On Dec 27, 2008, at 11:00 AM, Les Hazlewood wrote:

How do you see the directories, i.e. code, resources, etc.?

After working with wicket source trees in my own project trees, I've become
keen on keeping things co-located based on pacakge.

I like to co-locate based on functionality. Following that paradigm the packages happen to cluster similarly.

My personal preference
is to have a src and a test directory directly under the module directory with code and resources co-located side-by-side for easy access/ lookup. I
noticed this greatly simplified my build scripts too.

Maven work with this setup. Thinking ahead, if any resources need to be pre-processed, e.g. macro processing, things could get messy on both Maven and Ant. If we placed the resources in a separate resource directory per Maven convention we wouldn't need those messy bits. Just something to think about.
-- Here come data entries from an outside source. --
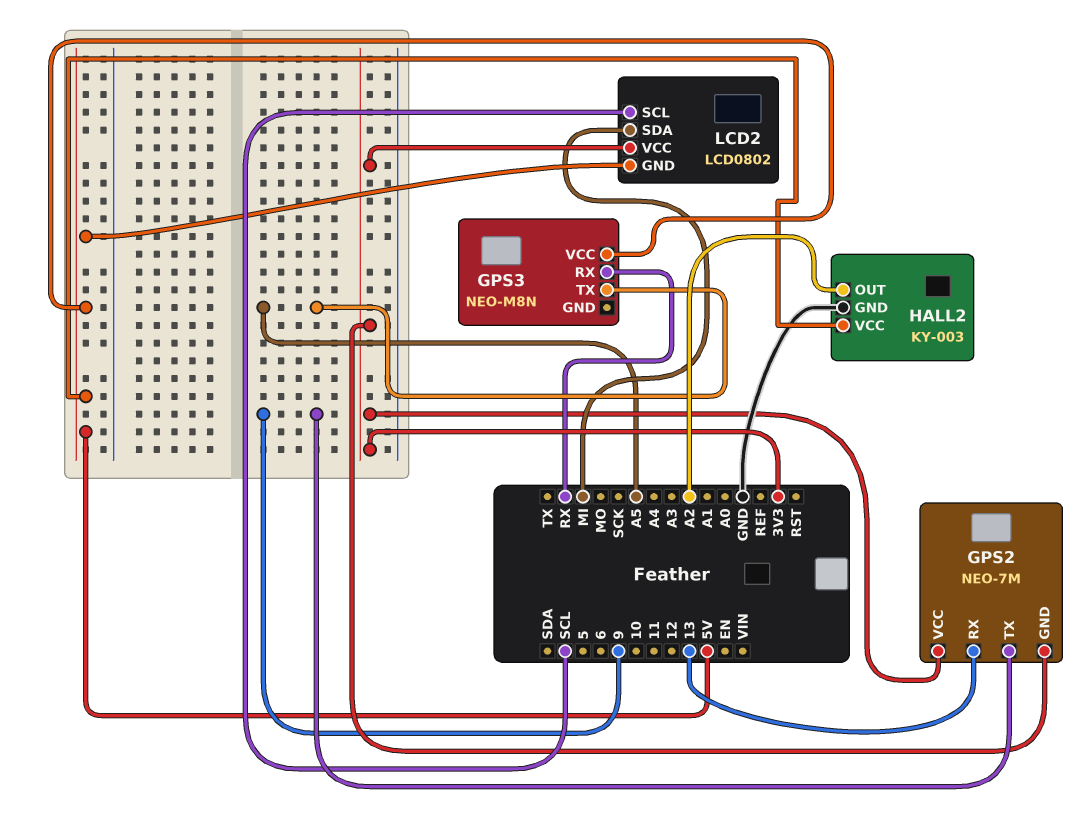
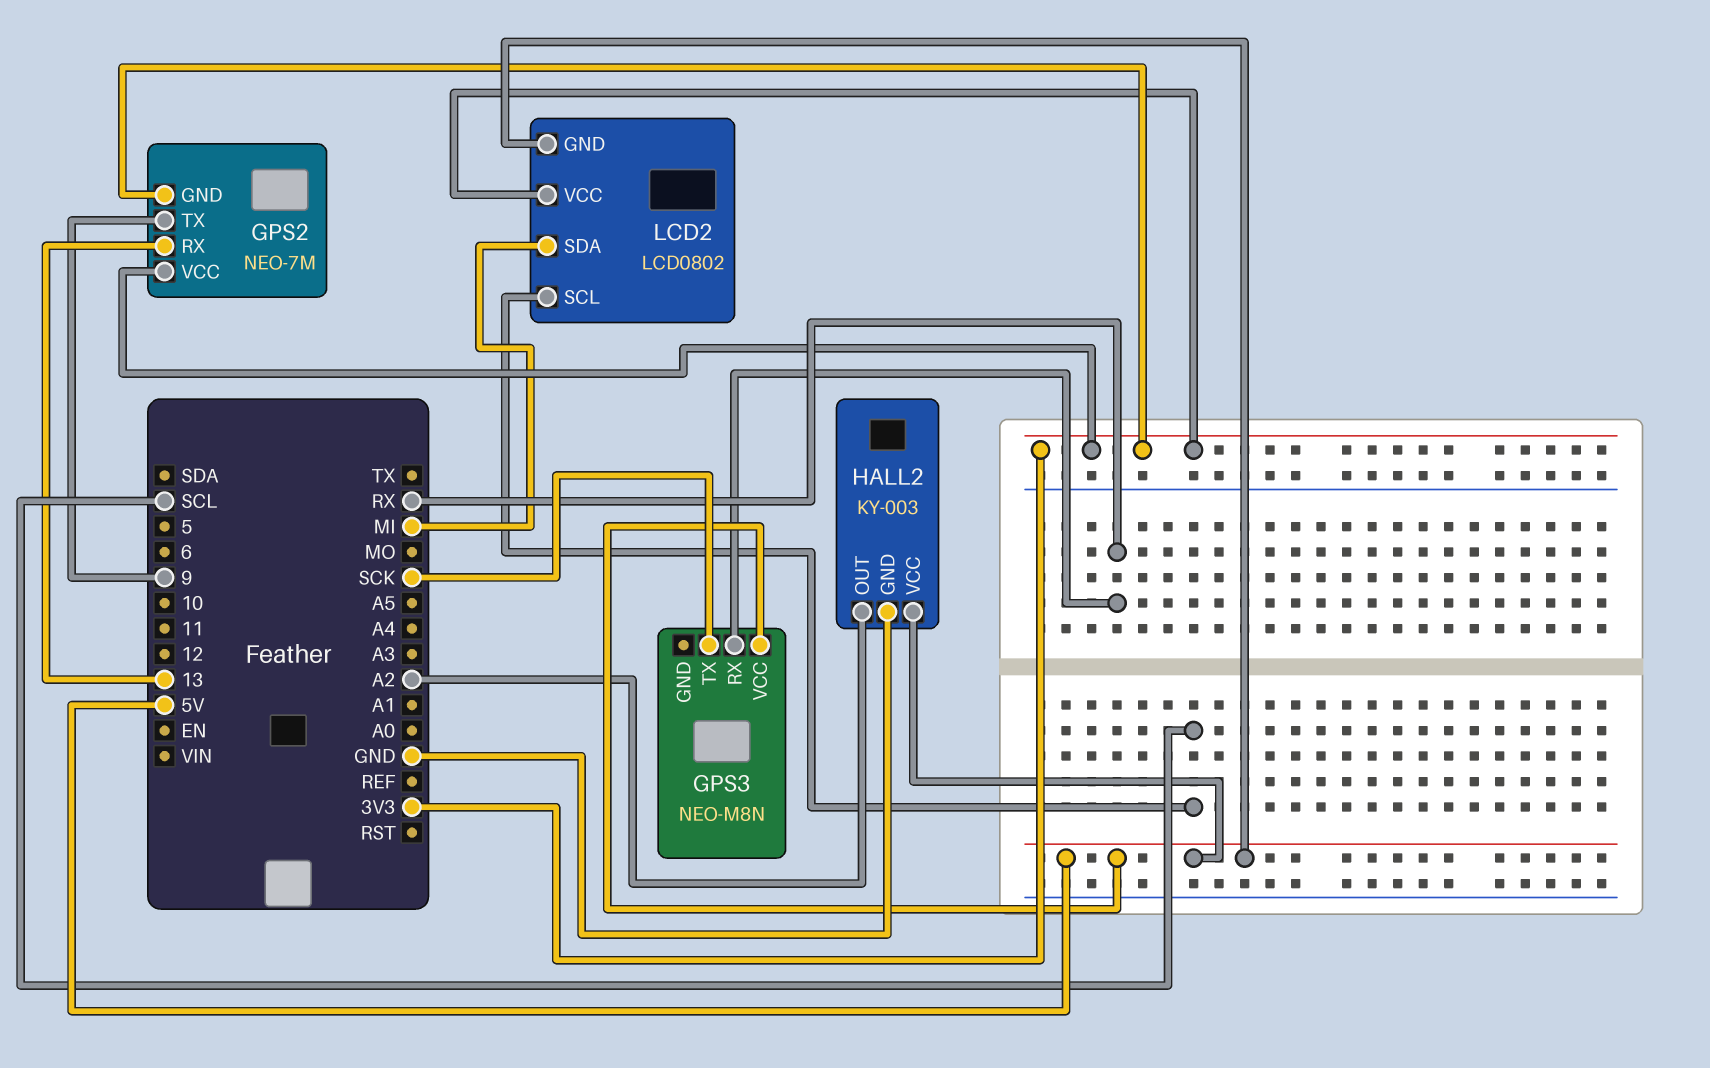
GPS3 pin TX: A5 -> SCK

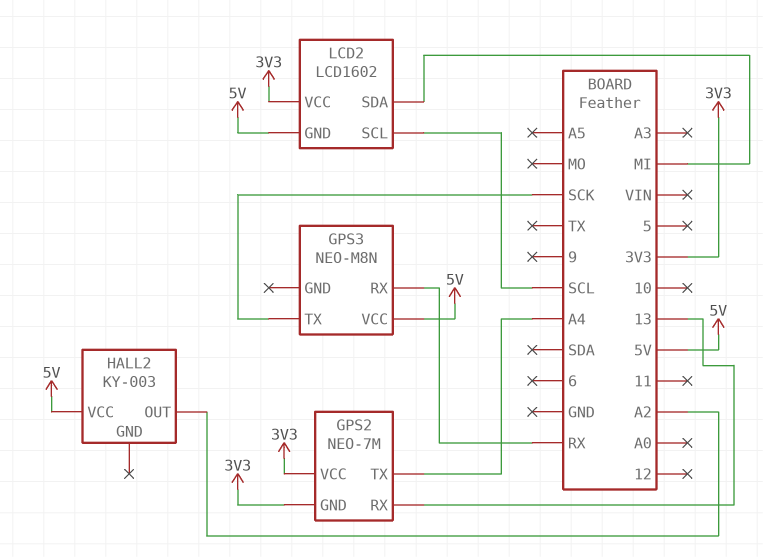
GPS2 pin TX: 9 -> A4
HALL2 pin GND: GND -> none
LCD2: LCD0802 -> LCD1602

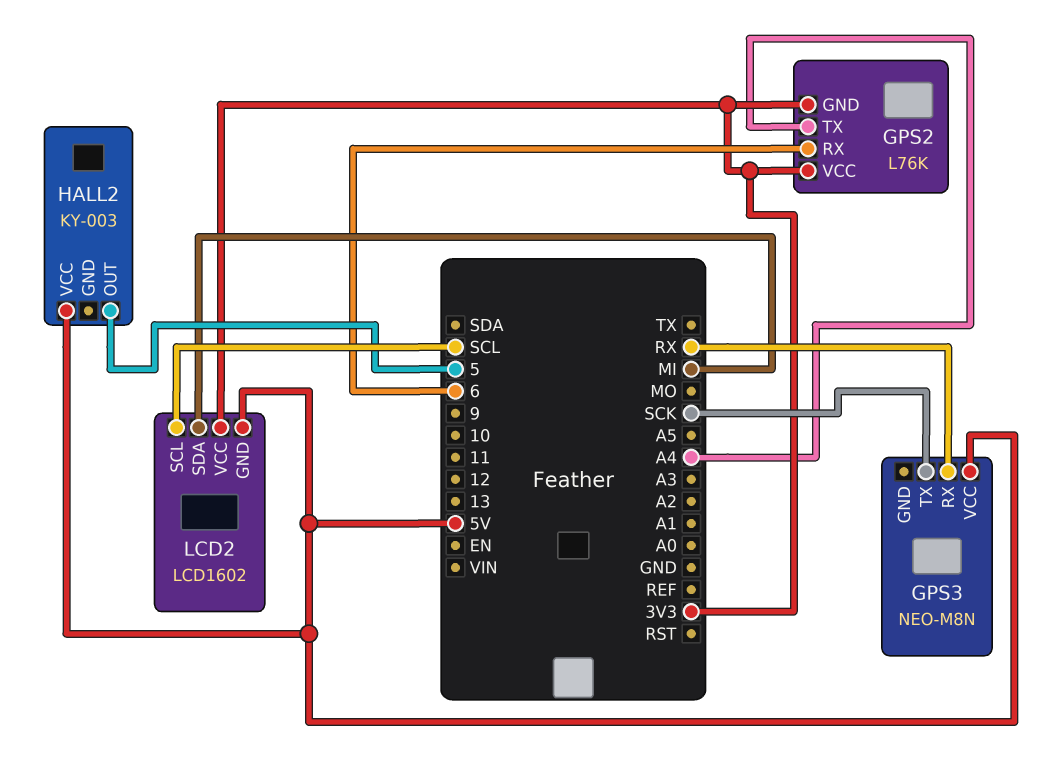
GPS2: NEO-7M -> L76K
GPS2 pin RX: 13 -> 6
HALL2 pin OUT: A2 -> 5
so, for example, we would have

trunk/
|--build.xml
|--pom.xml
|--build.gradle
|--core/
|  |--src/
|  |--test/
|--web/
|  |--src/
|  |--test/
|--support/
|  |--spring/
|  |  |--src/
|  |  |--test/
|  |--ehcache/
|  |  |--src/
|  |  |--test/

etc...

Is this copacetic? If it is, and we were to have a maven build in addition
to the regular build, could maven handle this directory structure?


Seems ok to me. Maven can handle it but I have to add some POM "noise" to get it to work. I'm willing to compromise here so long as no one points ad those bits and says "yuck".